Compensa mandar vir uma grande quantidade deles porque nunca cobram mais do que 15 libras de portes — mesmo que o caixote pese 80 quilos. As pechinchas dos gulosos, como comprar marmalade para um ano inteiro, são sempre as mais saborosas.

Não há marmalade sem torradas. Aqui temos de abrir parênteses para falar da estranha maneira inglesa de comer torradas. Eles têm uns arquivadores de torradas — a que chamam toast racks — onde colocam as torradas quentes (geralmente fininhas e triangulares). O pai da antropóloga Kate Fox, autora do livro definitivo sobre as tribos inglesas, chama-lhes toast coolers. E, de facto, arrefecem as torradas. Isto porque os ingleses são malucos por torradas secas, preferindo-as às quentes, mas necessariamente mais húmidas.

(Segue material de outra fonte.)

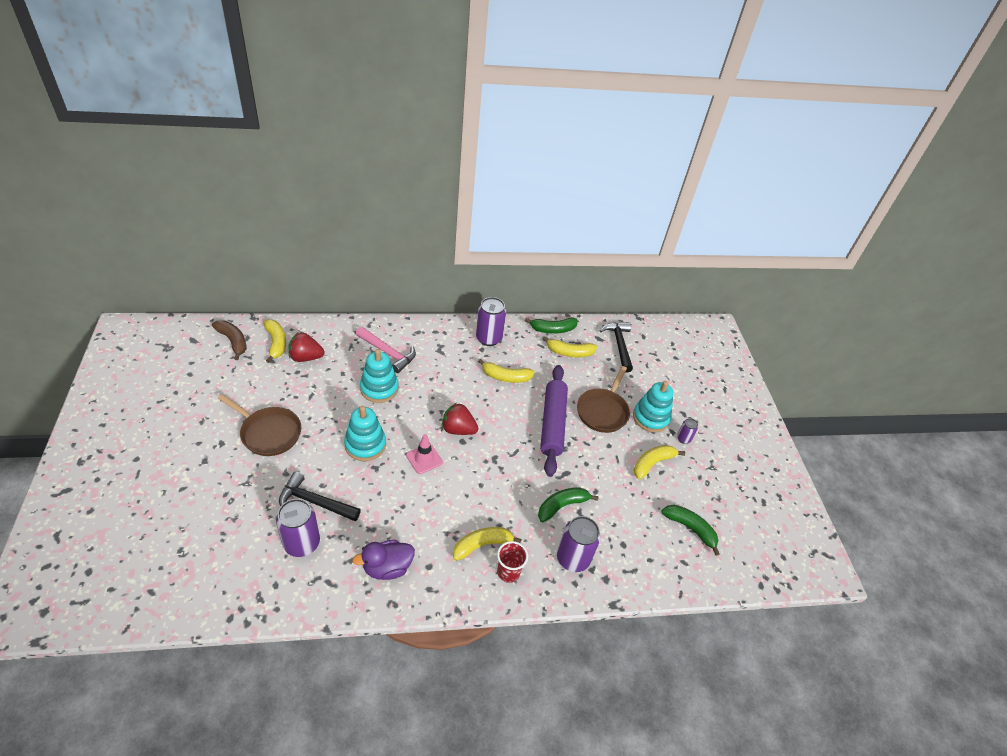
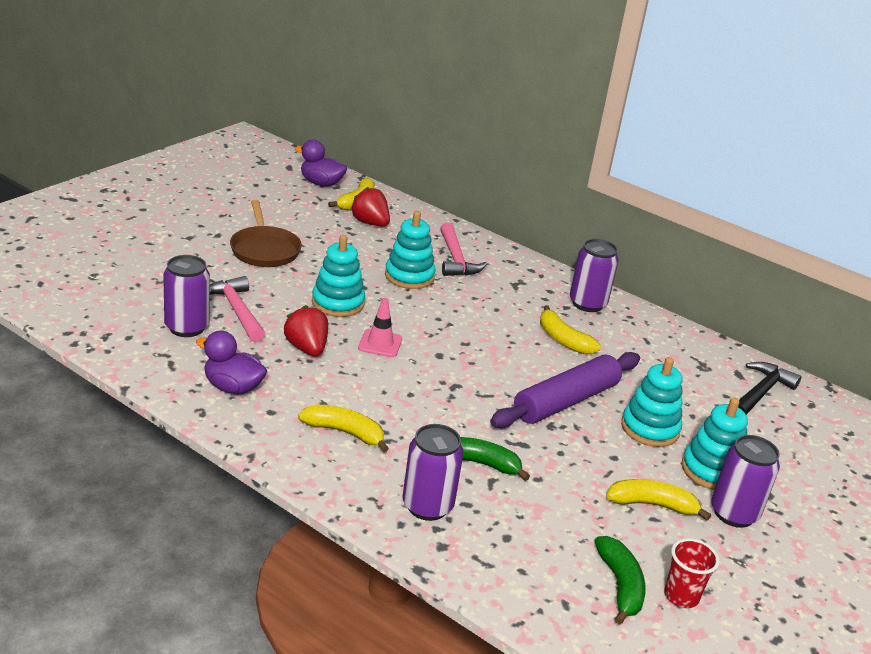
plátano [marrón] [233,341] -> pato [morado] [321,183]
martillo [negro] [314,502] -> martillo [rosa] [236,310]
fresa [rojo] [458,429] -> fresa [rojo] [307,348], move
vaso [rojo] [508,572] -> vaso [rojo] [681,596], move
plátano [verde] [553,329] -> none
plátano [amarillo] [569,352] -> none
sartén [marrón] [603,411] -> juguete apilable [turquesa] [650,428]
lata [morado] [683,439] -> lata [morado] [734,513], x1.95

A torrada seca leva manteiga sem esta ficar entranhada e, por cima desta camada, vai a camadona de marmalade.

Escusado será dizer que não posso recomendar este perverso método. Uma torrada quer-se o mais quente possível, para receber rapidamente a manteiga amolecida e a respectiva marmalade.

Para tal, as torradas devem fazer-se uma de cada vez. O problema do armazenamento só surge quando se cai na asneira de fazer duas ou quatro de empreitada.

Para os ingleses, a maneira mais chique de comer torradas é arrancar pedacinhos irregulares à fatia e amanteigá-los e “amarmaladá-los” conforme calham. Os snobs entretêm-se a olhar com desdém para os labregos que pegam numa torrada e a barram por inteiro, enfiando o rectângulo maciço na boca, qual caverna.

O acompanhamento é chá, claro, mas também fica muito bem com café de filtro, porque a laranja-amarga reage muito bem ao café. O chá pode ser sem leite, mas o café não pode ser com leite, sob pena de prisão.